Andy’s mum broke down straight away, Shaun’s face just expressed shock and Brooke wrapped her arms around him comfortingly.

I think I was in shock too. How can someone just die like that? It seems impossible when it actually happens to you. He was here a few hours ago, now he’s just gone…

I love you, Andy.

SEVEN MONTHS LATER

We eventually learnt to deal with Andy not being here. It was rough telling the fans that not only did we break up, but Andy was no longer with us. Life went on as normal a few months after the death. I came out to the fans and the rest of the people in my life as well. Everyone was really supportive, it felt great.
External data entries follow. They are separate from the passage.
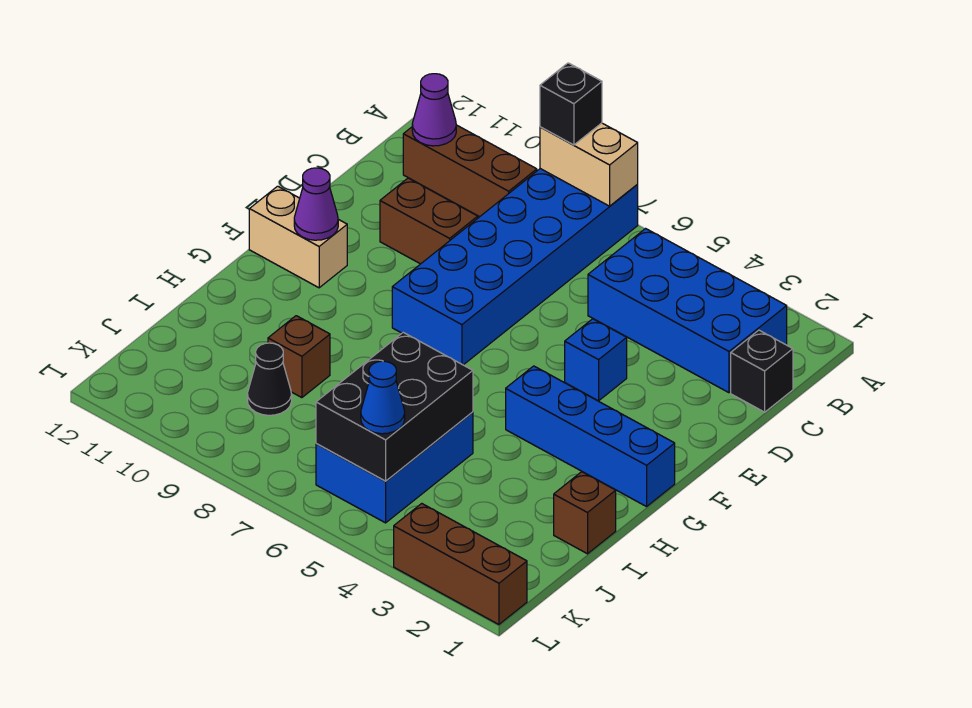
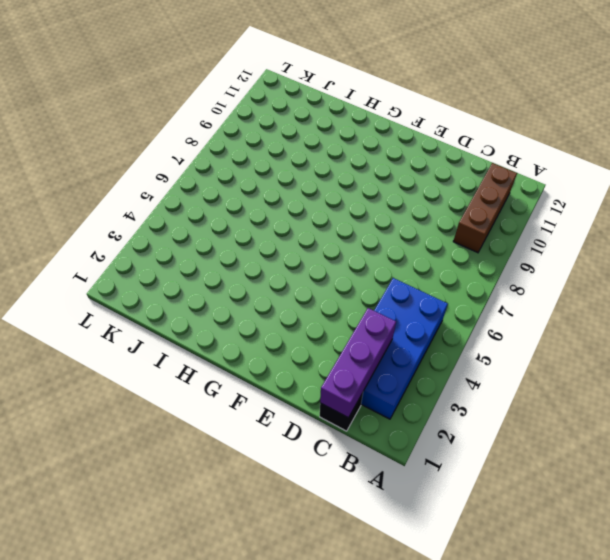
purple brick C1:C3 level 2 -> none
none -> blue brick A7:F8 level 1
none -> brown brick D9:D10 level 1
none -> blue brick E4 level 1

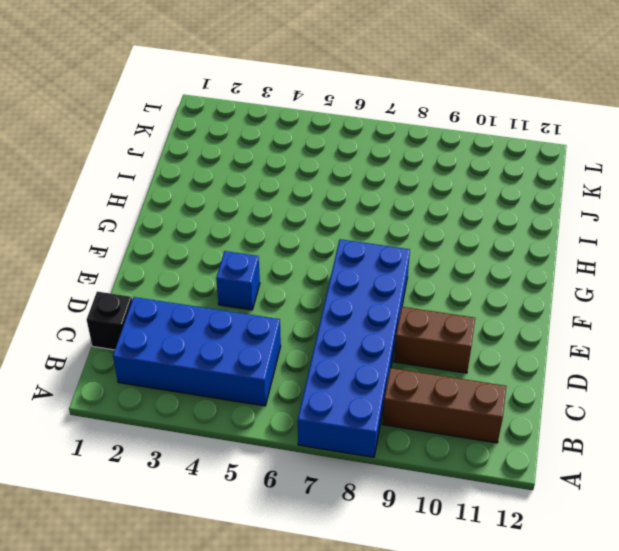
none -> tan brick F11:F12 level 1
none -> blue brick G1:G4 level 1
none -> brown brick I1 level 1

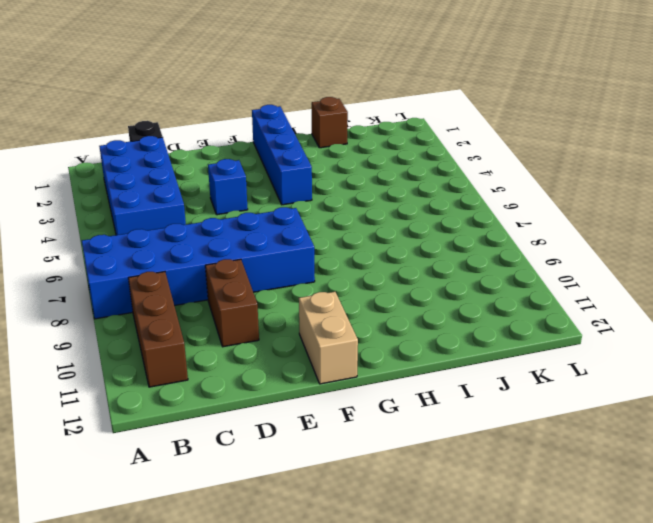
none -> blue brick I5:K6 level 1
none -> brown brick I9 level 1
none -> black cone J9 level 1

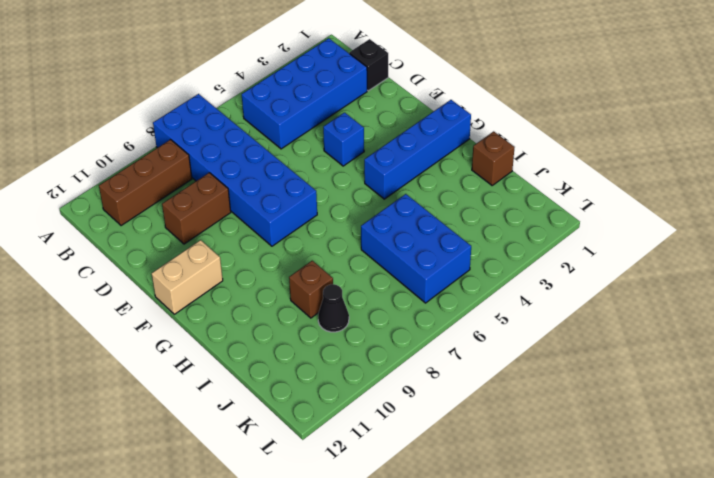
none -> brown brick L1:L3 level 1
none -> tan brick A7:A8 level 2
none -> purple cone B11 level 2

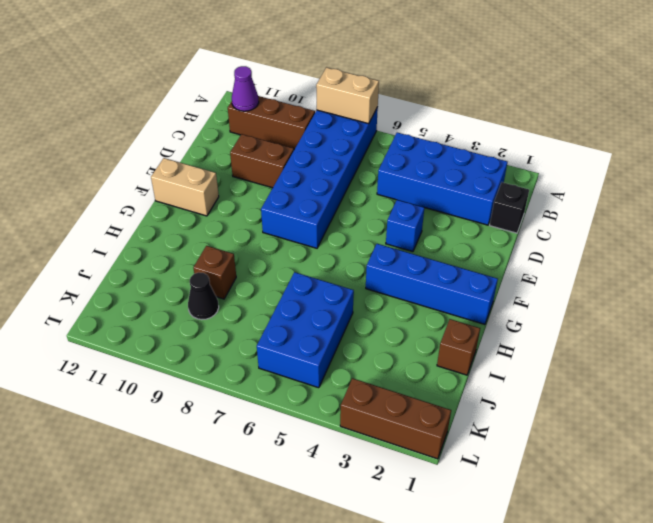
none -> purple cone F11 level 2
none -> black brick I5:K6 level 2
none -> black brick A8 level 3

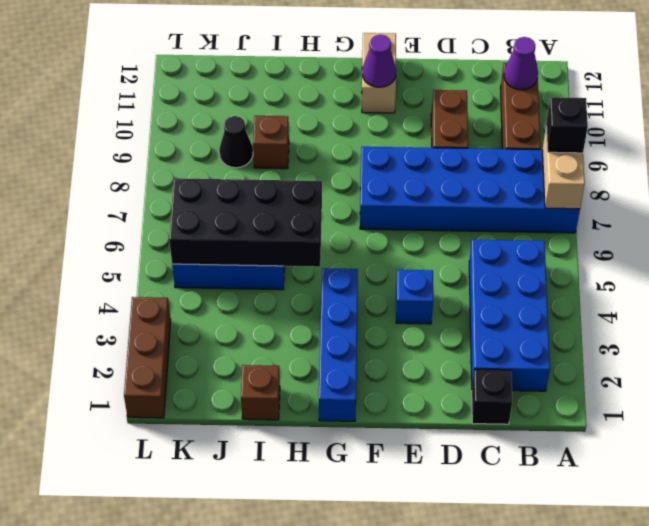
black brick H5:K6 level 2 -> black brick I5:K6 level 2
none -> blue cone K5 level 3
I even found the confidence to get into a relationship.

Shaun is like my older brother now. He’ll never replace Andy, but he’s a close match. Plus he finally became a father two weeks ago to a healthy baby boy, Andrew Nicholi Diviney. I think he’s already attempting to teach his son guitar. It’s the cutest thing. He’s already recorded his first solo album under Sunday Morning Records that will be ready for release in couple of months. He even let me produce a few of the songs. I’m so excited for him.

I still wish my brother was here, but obviously his nakedness was too much for the world to bare. I know he’s up in heaven having a dance competition with Michael Jackson right now and fulfilling his private dream of being a nudist.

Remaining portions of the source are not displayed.